In some embodiments, the mixing reservoir is in communication with an input reservoir such that the same fluidic drive (e.g., the fluidic drive 6400) can force air through both reservoirs. In some embodiments, the fluidic drive 6400 is in fluid communication with the mixing reservoir 6250 such that the fluidic drive 6400 forces air through the mixing reservoir 6250 in response to the molecular diagnostic test device 6000 being in a first configuration (e.g., first valve position). In some embodiments, the fluidic drive 6400 forces air through the input reservoir 6211 in response to the molecular diagnostic test device 6000 being in a second configuration (e.g., second valve position). In some embodiments, as illustrated in FIGS. 51A-E, the fluidic drive 6400 forces air through the mixing reservoir 6250 and the input reservoir 6211 in response to the molecular diagnostic test device 6000 being in a second configuration (e.g., second valve position). In some embodiments, the mixing reservoir 6250 is fluidically coupled to the vent via the mixing output opening (e.g., along flow channel 6906 to flow channel 6904) when the valve is in a first valve configuration. The mixing reservoir 6250 is fluidically coupled to the reaction module 6600 via the mixing output opening (e.g., along flow channel 6906 to flow channel 6910) when the valve is in a second valve configuration. As shown in FIGS. 51A-E, the fluid pump can be in serial fluid communication with the mixing reservoir and the input reservoir with the mixing reservoir positioned between the fluid pump and the input reservoir.

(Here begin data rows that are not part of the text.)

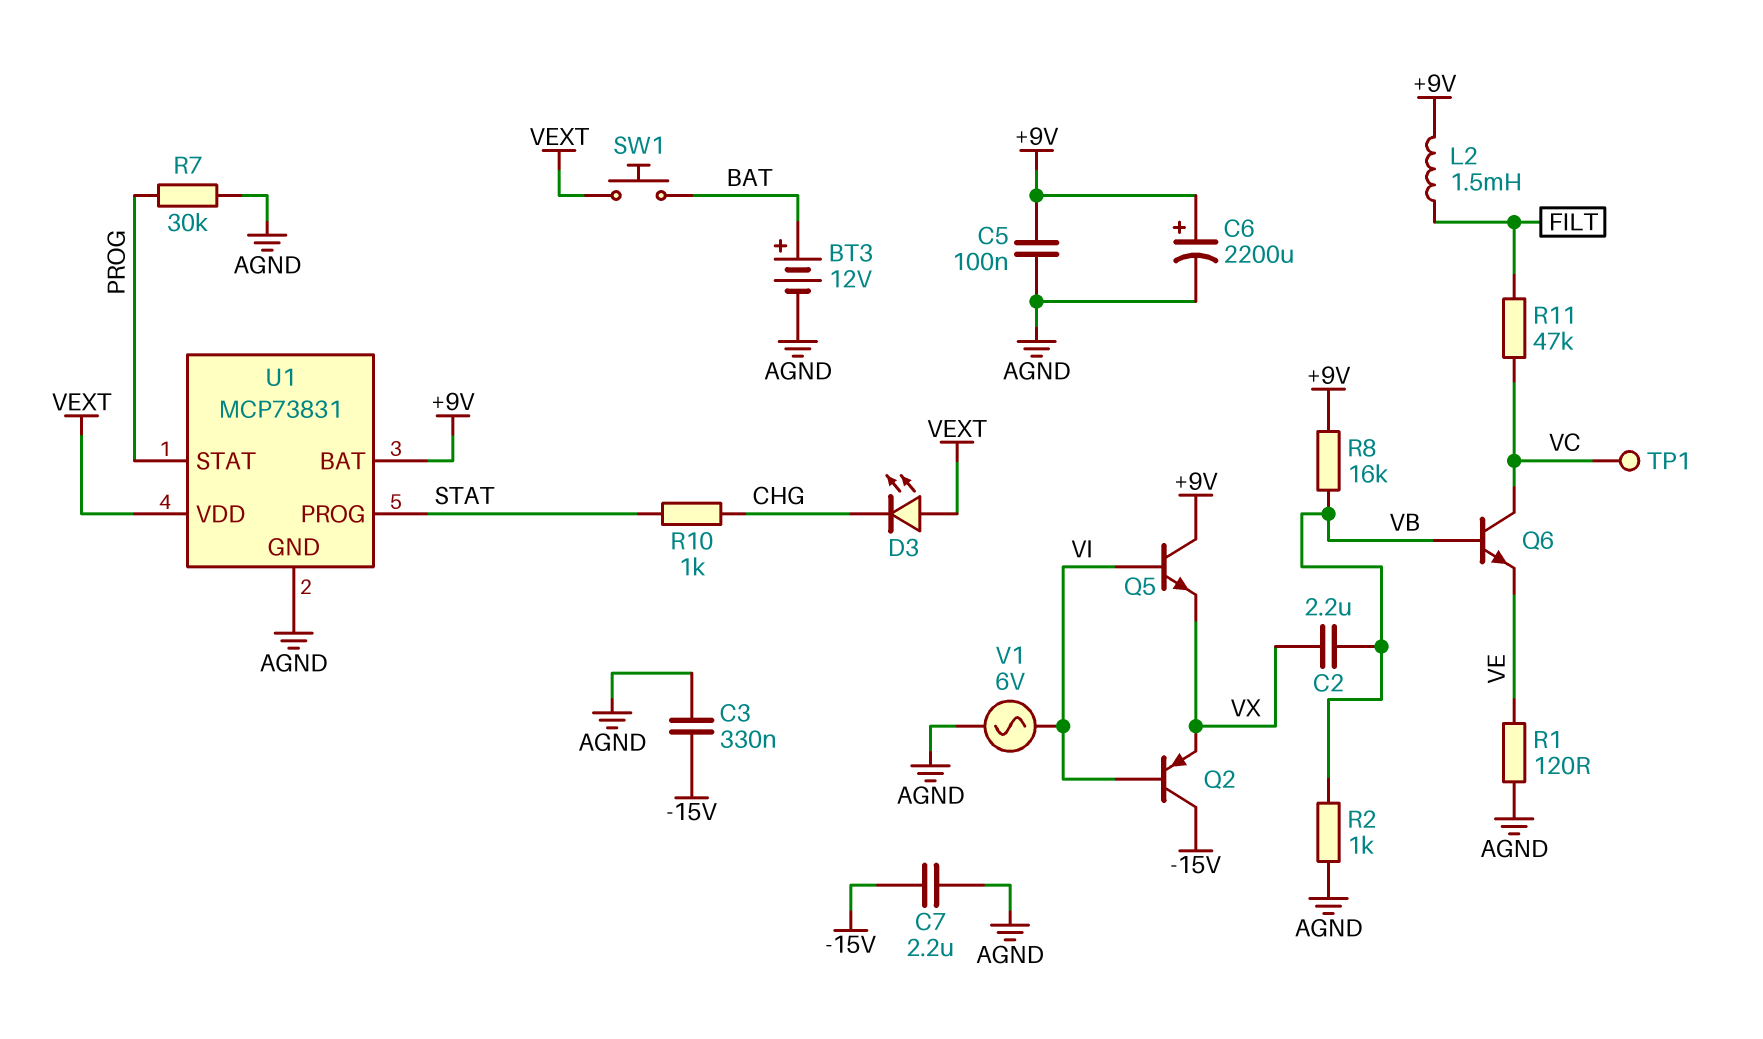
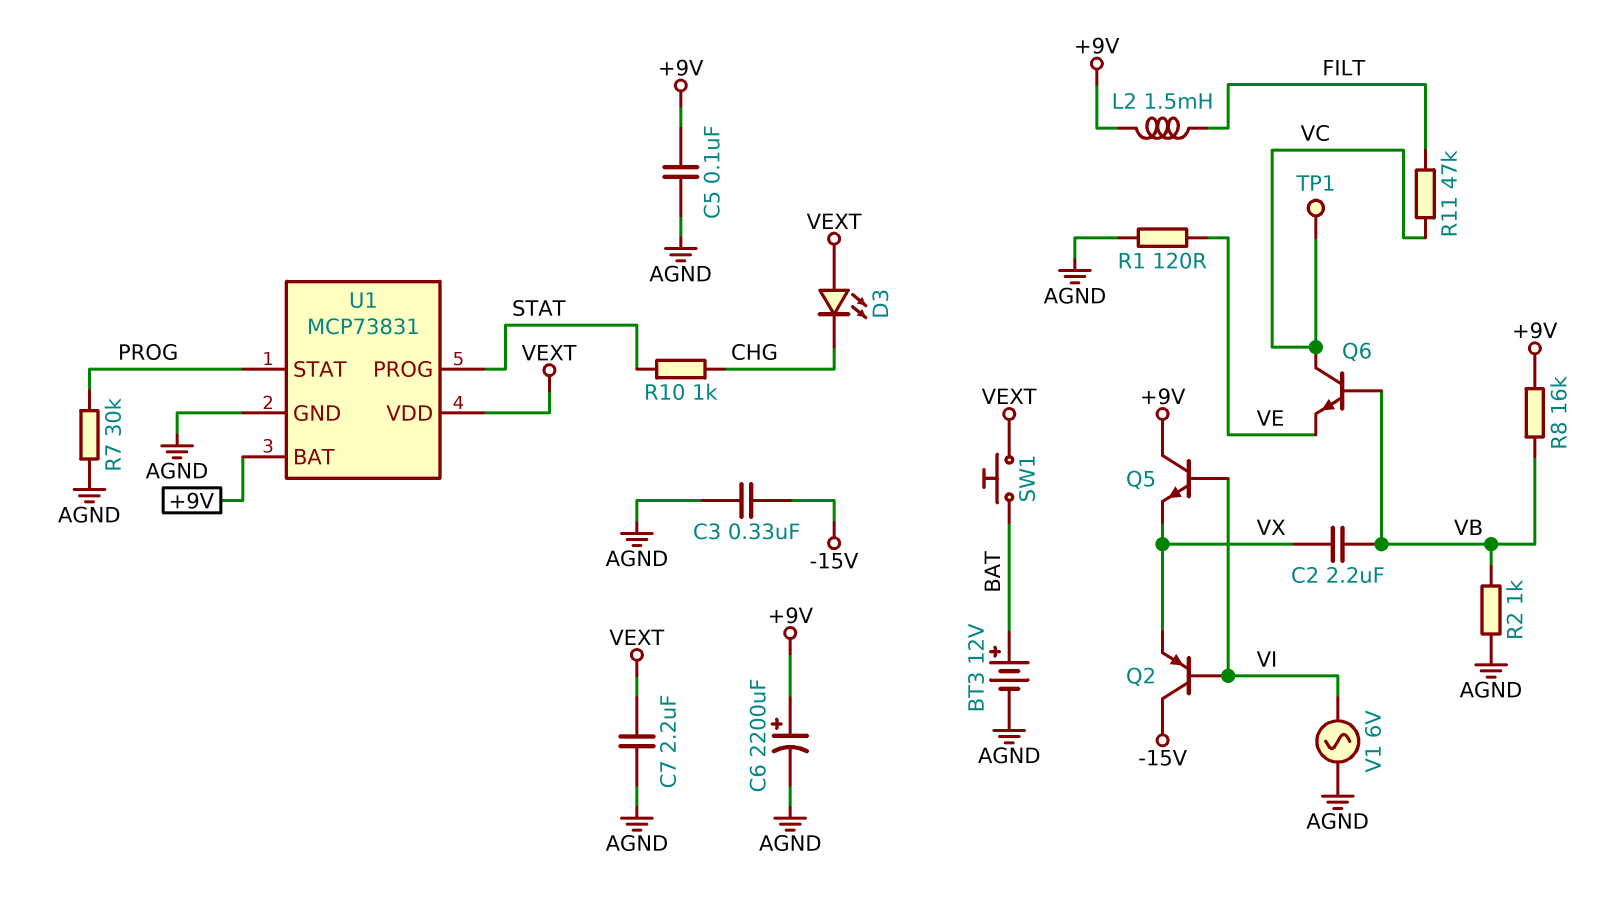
C7: 2.2uF (-15V, AGND) -> 2.2uF (AGND, VEXT)

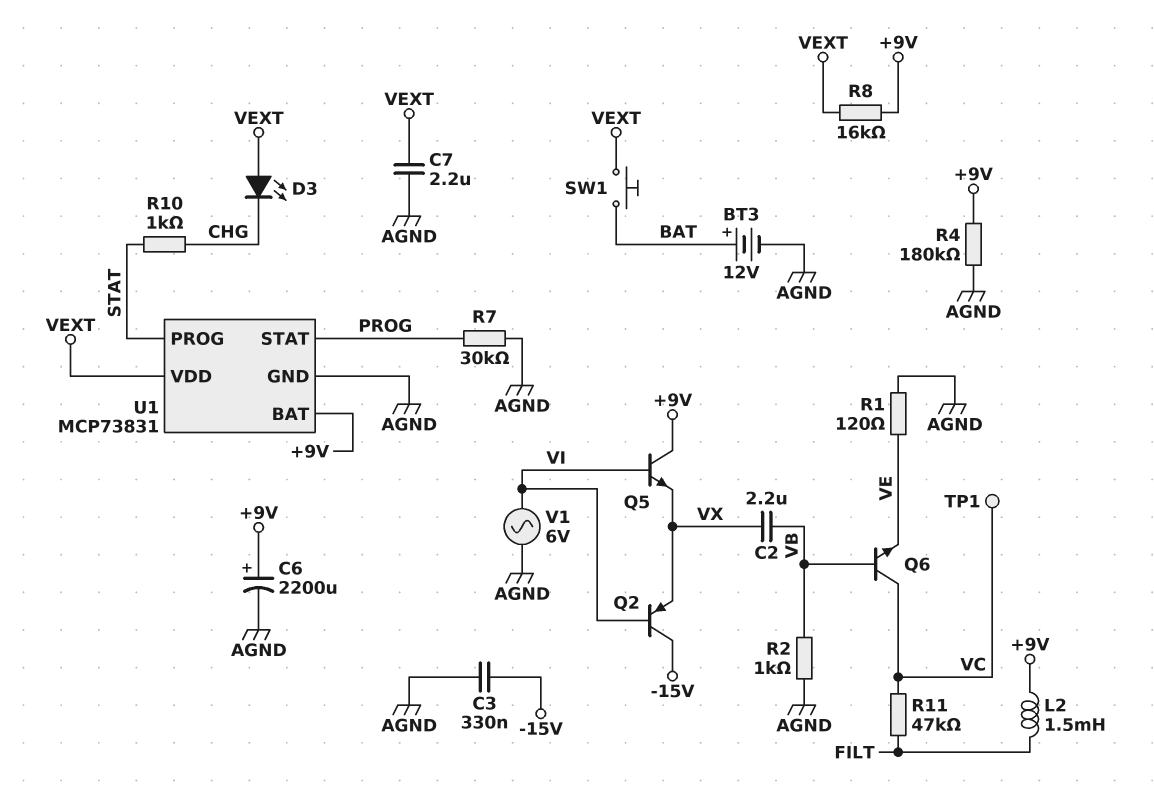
C5: 100nF (+9V, AGND) -> none
R4: none -> 180k (+9V, AGND)
R8: 16k (+9V, VB) -> 16k (+9V, VEXT)

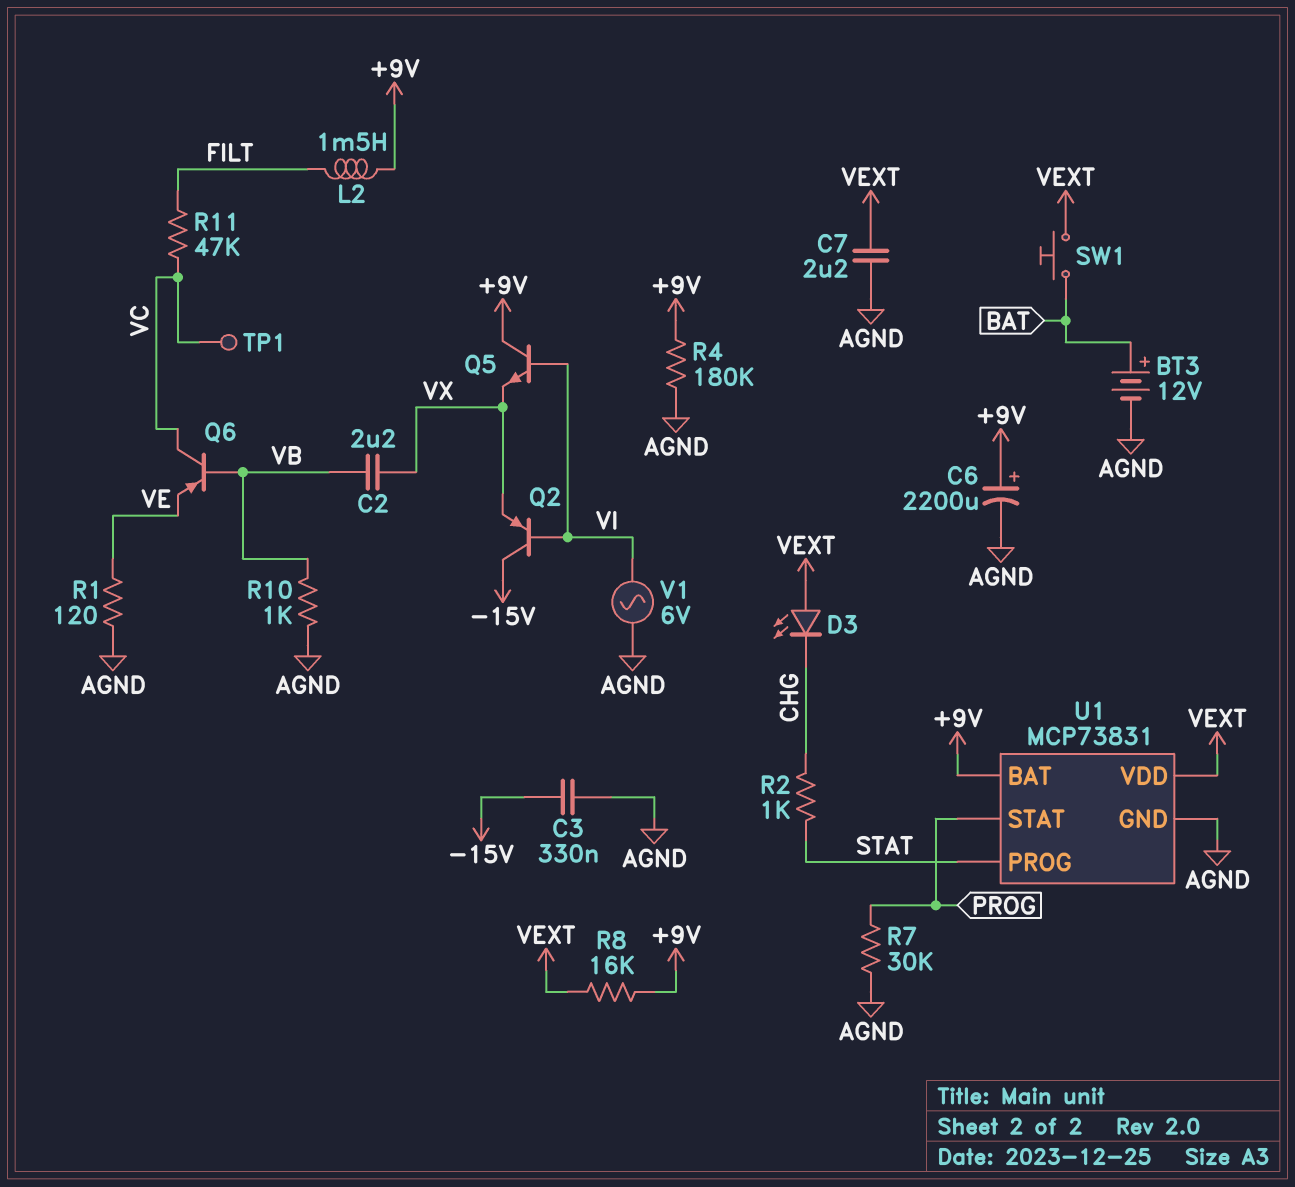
Q6: NPN (B VB, C VC, E VE) -> PNP (B VB, C VC, E VE)
R2: 1k (AGND, VB) -> 1k (CHG, STAT)
R10: 1k (CHG, STAT) -> 1k (AGND, VB)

In some embodiments, the fluidic drive 6400 pulls air through the reservoirs. However, it is contemplated that with changes in venting and plumbing, the fluidic drive 6400 pushes air through the reservoirs. As shown in FIGS. 51A-E, air is pulled up through the mixing reservoir 6250. To do this air is pulled through flow channel 6908. Also shown in FIGS. 51A-51E is that air is pushed out though the input reservoir 6211. While, these configurations shown in the figures, it is understood that based on the disclosure herein, a person of skill in the art can vent and plumb the various reservoirs for the opposite effect.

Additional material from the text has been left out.